Posted: 22 Apr 2016, 05:26
by w9mdb
Being an old database guy it seems to me the database updates from eQSL and LOTW are slower than they should be.
Are these updates wrapped in a transaction? That normally makes group updates notably faster.

Mike W9MDB

Re: Database speed

Posted: 01 May 2016, 09:18
by IW3HMH
Hi Mike
Some activities works under transaction, but not this one.
There are several check made by the code when informations from LOTW are downloaded, for each QSO retrieved.
We update references, awards and other informations making queries to the database prior to save updated informations.
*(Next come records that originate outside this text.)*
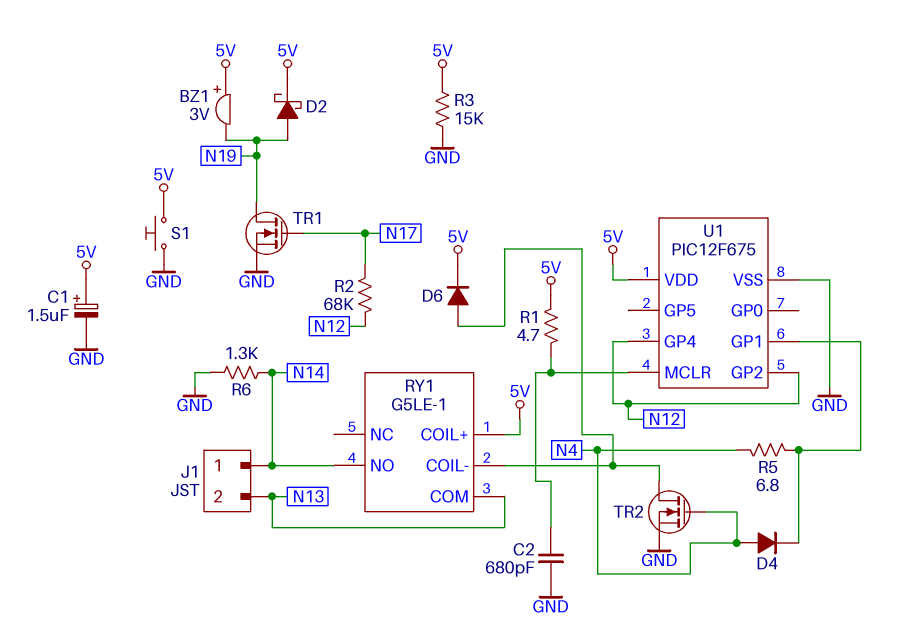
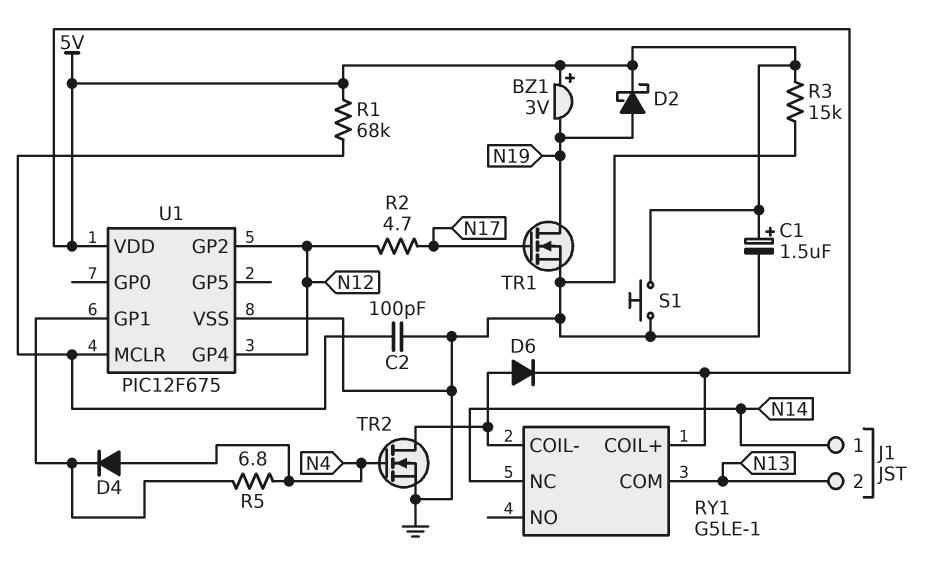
C2: 680pF (GND, U1/MCLR) -> 100pF (GND, U1/MCLR)
R1: 4.7 (5V, U1/MCLR) -> 68k (5V, U1/MCLR)
R2: 68k (N12, N17) -> 4.7 (N12, N17)
R6: 1.3k (GND, N14) -> none
RY1 pin NC: none -> N14
RY1 pin NO: N14 -> none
Anyway this operation is pretty fast. Slow reports usually comes from database stored somewhere in the network or in slow resources (like USB Keys), or exceptionally big log (>150k QSO)

Re: Database speed

Posted: 01 May 2016, 13:14
by w9mdb
I have about 12,000 QSOs.
I'm a software person too and have been working database stuff for decades now.
I don't understand why all this can't be done under a transaction.
Any failure would simply roll back and you wouldn't update the "QSL Rcvd since"
All queries during transactions are done against the transacated data so you'd get the same results...just a LOT faster since it simply doesn't do the final commit until you're done.
Not running a transaction means your doing an atomic commit on every QSO would is quite slow by comparison.
"Slow" to me is simply "slower than it should be".
I recently did a resync with eQSL and it took FOREVER (hours) to retrieve and sync 12,000 QSOs (had to do it in batches as was hitting timeouts). It was the database update that was notably slow...not eqsl's retrieval. eQSL apparently has a problem with dates in certain situations...e.g. add a QSO that you missed and it apparently uses the QSO date and not the QSO Received Date.

Mike

Re: Database speed

Posted: 28 May 2016, 08:41
by IW3HMH
It's not under transaction because of the modular structure of the database management.
When i pass an array of QSO, this array will work in a single transaction. When i pass a single QSO this is not under transaction, because the transaction is atomic.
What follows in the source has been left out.